The bill also gives special treatment to the Mountain Valley Pipeline — a West Virginia natural gas pipeline championed by Sens. Joe Manchin and Shelley Moore Capito — by approving all its outstandin­g permit requests. STUDENT LOANS Republican­s have long sought to reel back the Biden administra­tion’s efforts to provide student loan relief and aid to millions of borrowers during the coronaviru­s pandemic. While the GOP proposal to rescind the White House’s plan to waive $10,000 to $20,000 in debt for nearly all borrowers failed to make it into the package, Biden agreed to put an end to the pause on student loan repayment.

The pause in student loan repayments would end in the final days of August.

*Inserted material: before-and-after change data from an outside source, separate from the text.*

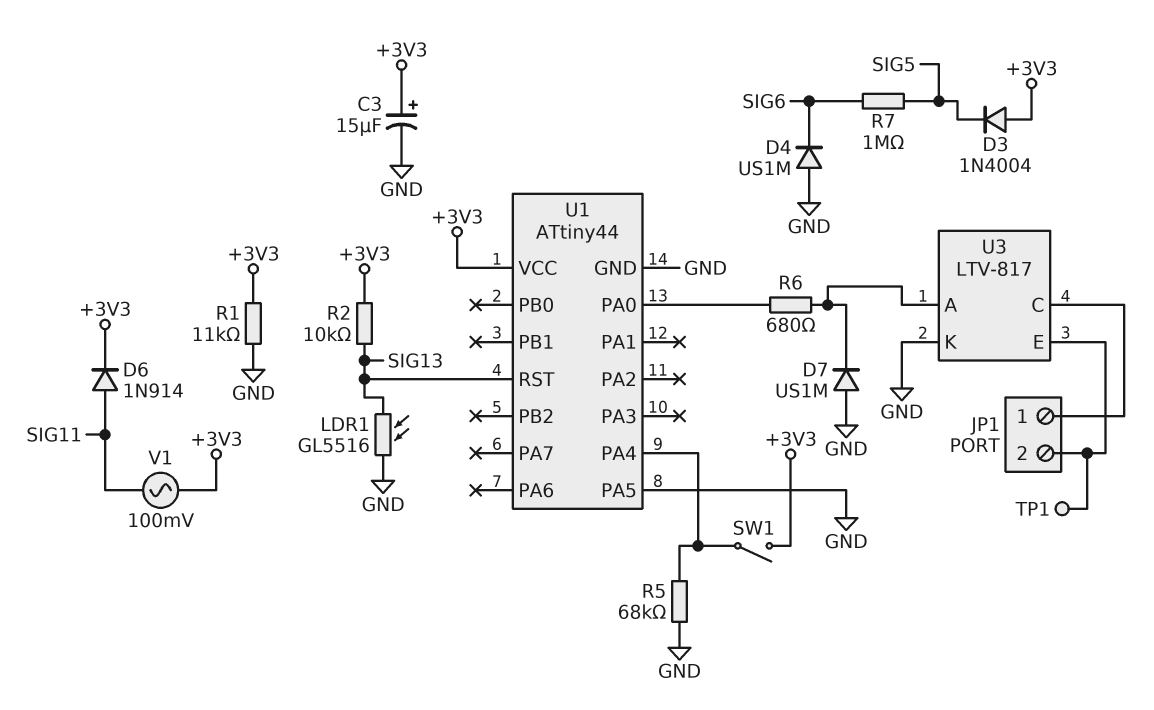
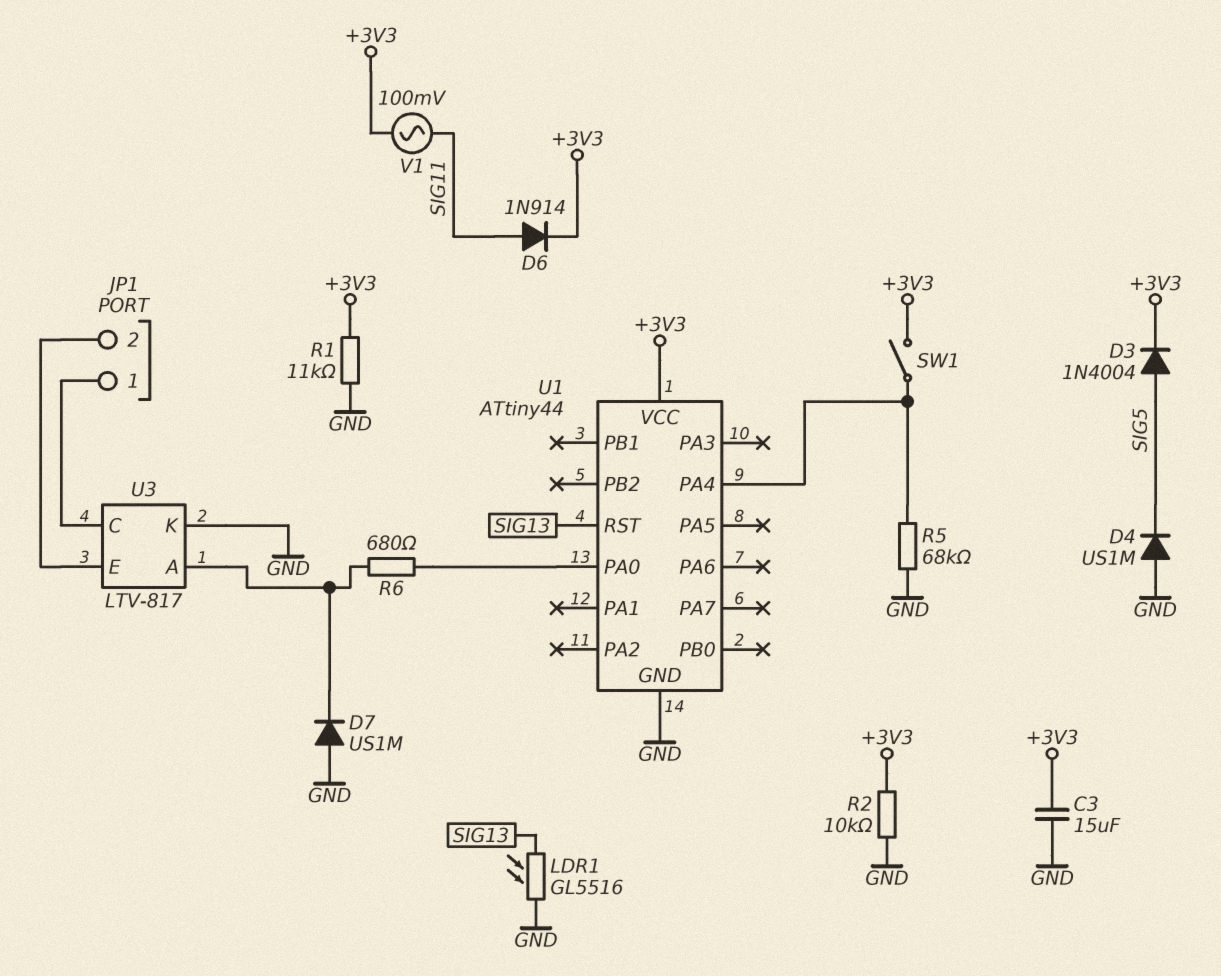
C3: 15uF (plus +3V3, minus GND) -> 15uF (+3V3, GND)
D3: diode 1N4004 (A +3V3, K SIG5) -> diode 1N4004 (A SIG5, K +3V3)
D4: diode US1M (A GND, K SIG6) -> diode US1M (A GND, K SIG5)
R2: 10k (+3V3, SIG13) -> 10k (+3V3, GND)
R7: 1M (SIG5, SIG6) -> none
TP1: test point (JP1/2) -> none
U1 pin PA5: GND -> none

The fate of Biden’s broader student loan relief, meanwhile, will be decided at the Supreme Court, which is dominated 6-3 by its conservati­ve wing. During oral arguments in the case, several of the justices expressed deep skepticism about the legality of Biden’s plan. A decision is expected before the end of June.

WHAT’S LEFT OUT

House Republican­s passed legislatio­n last month that would have created new work requiremen­ts for some Medicaid recipients, but that was left out of the final agreement. The idea faced stiff opposition from the White House and congressio­nal Democrats, who said it would lead to fewer people able to afford food or health care without actually increasing the number of people in the workforce.

Also absent from the final deal is the GOP proposal to repeal many of the clean energy tax credits Democrats passed in party-line votes last year to boost the production and consumptio­n of clean energy. McCarthy and Republican­s have argued that the tax breaks “distort the market and waste taxpayer money.”

The White House has defended the tax credits as resulting in hundreds of billions of dollars in private-sector investment­s, creating thousands of manufactur­ing jobs in the U.S.